Xi_train shape: (60000, 28, 28, 1)
60000 train samples
10000 test samples


### Model

In [4]:
'Model parameters'
num_classes = 10
input_shape = (28, 28, 1)

# convert class vectors to binary class matrices
y_train = keras.utils.to_categorical(y_train, num_classes)
y_test = keras.utils.to_categorical(y_test, num_classes)

In [5]:
'Build model'
from tensorflow.keras import layers

model = keras.Sequential(
    [
        keras.Input(shape=input_shape),
        layers.Conv2D(32, kernel_size=(3, 3), activation="relu"),
        layers.MaxPooling2D(pool_size=(2, 2)),
        layers.Conv2D(64, kernel_size=(3, 3), activation="relu"),
        layers.MaxPooling2D(pool_size=(2, 2)),
        layers.Flatten(),
        layers.Dropout(0.5),
        layers.Dense(num_classes, activation="softmax"),
    ]
)

model.summary()

Model: "sequential"
_________________________________________________________________
Layer (type)                 Output Shape              Param #   
conv2d (Conv2D)              (None, 26, 26, 32)        320       
_________________________________________________________________
max_pooling2d (MaxPooling2D) (None, 13, 13, 32)        0         
_________________________________________________________________
conv2d_1 (Conv2D)            (None, 11, 11, 64)        18496     
_________________________________________________________________
max_pooling2d_1 (MaxPooling2 (None, 5, 5, 64)          0         
_________________________________________________________________
flatten (Flatten)            (None, 1600)              0         
_________________________________________________________________
dropout (Dropout)            (None, 1600)              0         
_________________________________________________________________
dense (Dense)                (None, 10)                1

### Train model

In [6]:
batch_size = 128
epochs = 15

model.compile(loss="categorical_crossentropy", optimizer="adam", metrics=["accuracy"])

In [None]:
model.fit(Xi_train, y_train, batch_size=batch_size, epochs=epochs, validation_split=0.1)

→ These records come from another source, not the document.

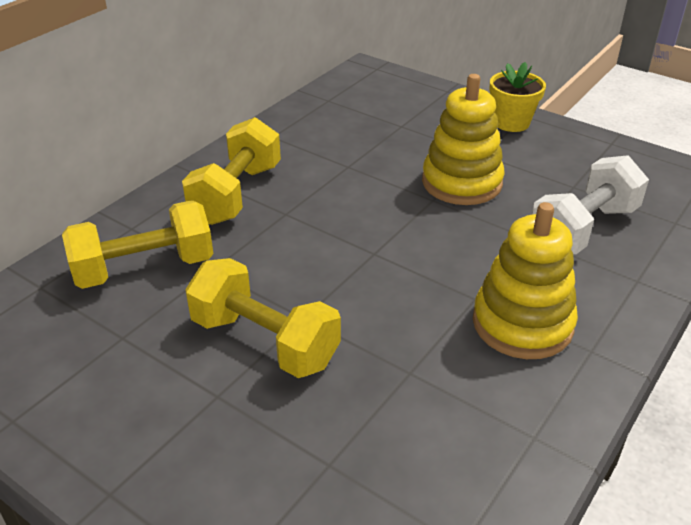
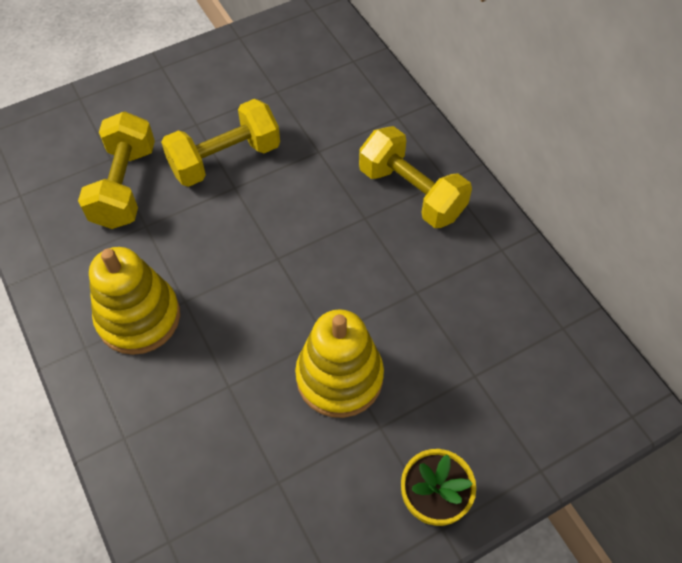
camera: 115 degrees right, 20 degrees up
(144, 268) = (342, 115): yellow dumbbell -> yellow dumbbell (125, 186)
(583, 229) = (211, 441): white dumbbell -> none

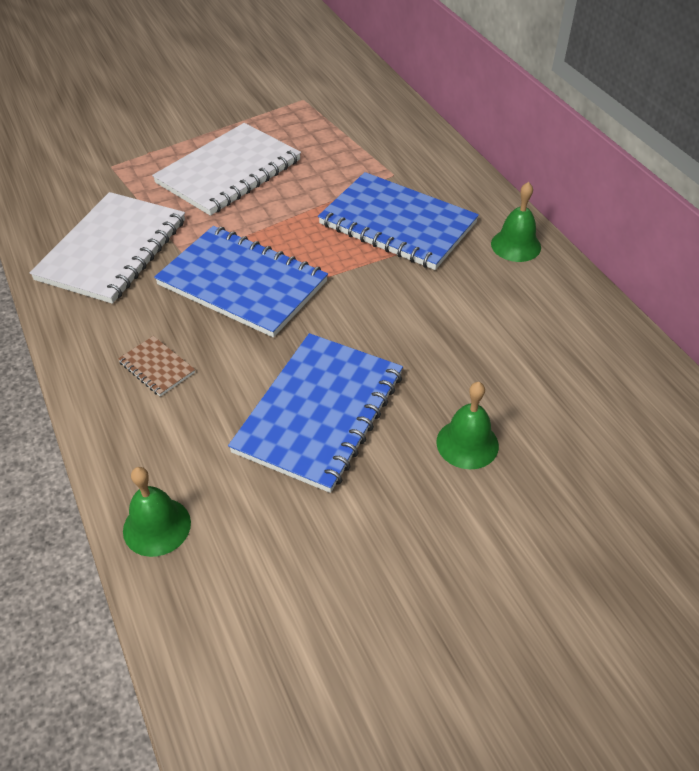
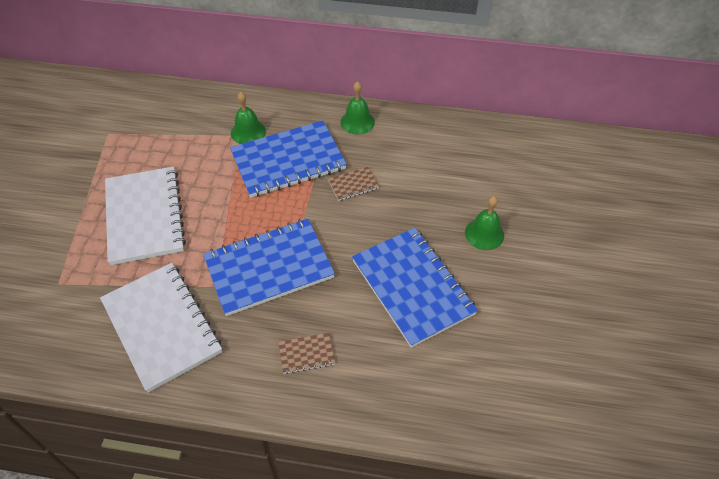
camera: 55 degrees left, 5 degrees up
(157, 526) = (439, 415): green bell -> green bell (248, 132)
(419, 289) = (353, 185): none -> brown notebook

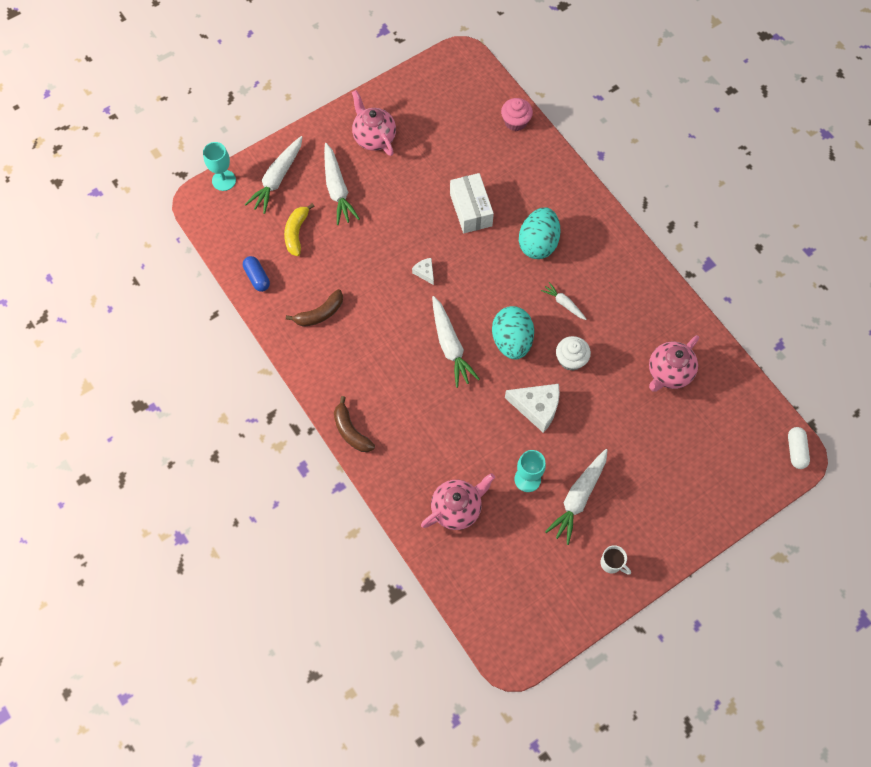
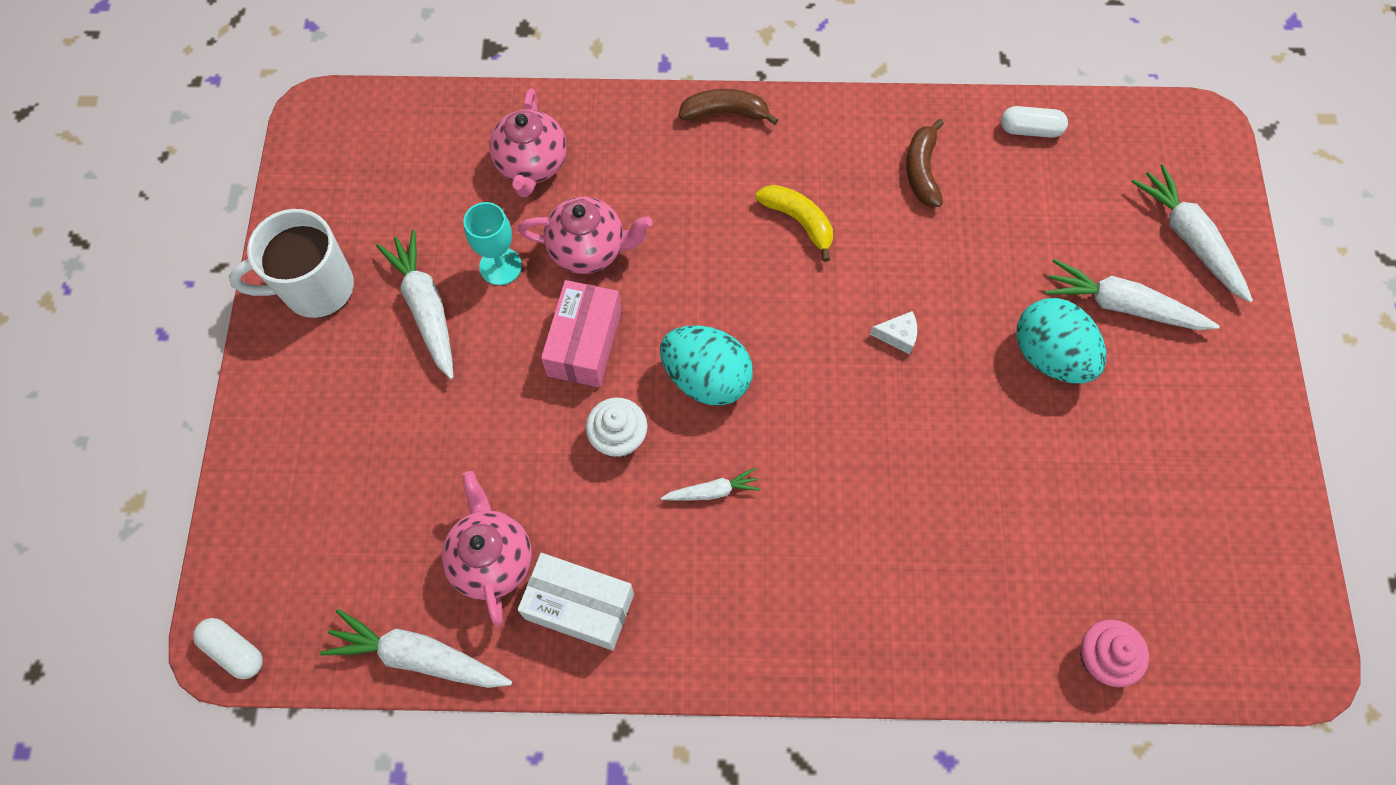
camera: 125 degrees right, 0 degrees up
(224, 180) = (1226, 172): turquoise goblet -> none
(257, 277) = (1030, 130): blue capsule -> white capsule
(296, 233) = (1075, 212): yellow banana -> yellow banana (798, 221)
(374, 137) = (1194, 412): pink teapot -> pink teapot (588, 250)
(450, 345) = (758, 296): white carrot -> white carrot (419, 657)
(471, 209) = (967, 468): white box -> white box (579, 606)
(537, 408) = (584, 343): white cheese -> pink box
(538, 243) = (840, 527): turquoise egg -> turquoise egg (1050, 356)
(611, 563) = (316, 288): white mug -> white mug, size x2.13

Train on 54000 samples, validate on 6000 samples
Epoch 1/15
  128/54000 [..............................] - ETA: 6:47

ERROR:root:Internal Python error in the inspect module.
Below is the traceback from this internal error.

ERROR:root:Internal Python error in the inspect module.
Below is the traceback from this internal error.

ERROR:root:Internal Python error in the inspect module.
Below is the traceback from this internal error.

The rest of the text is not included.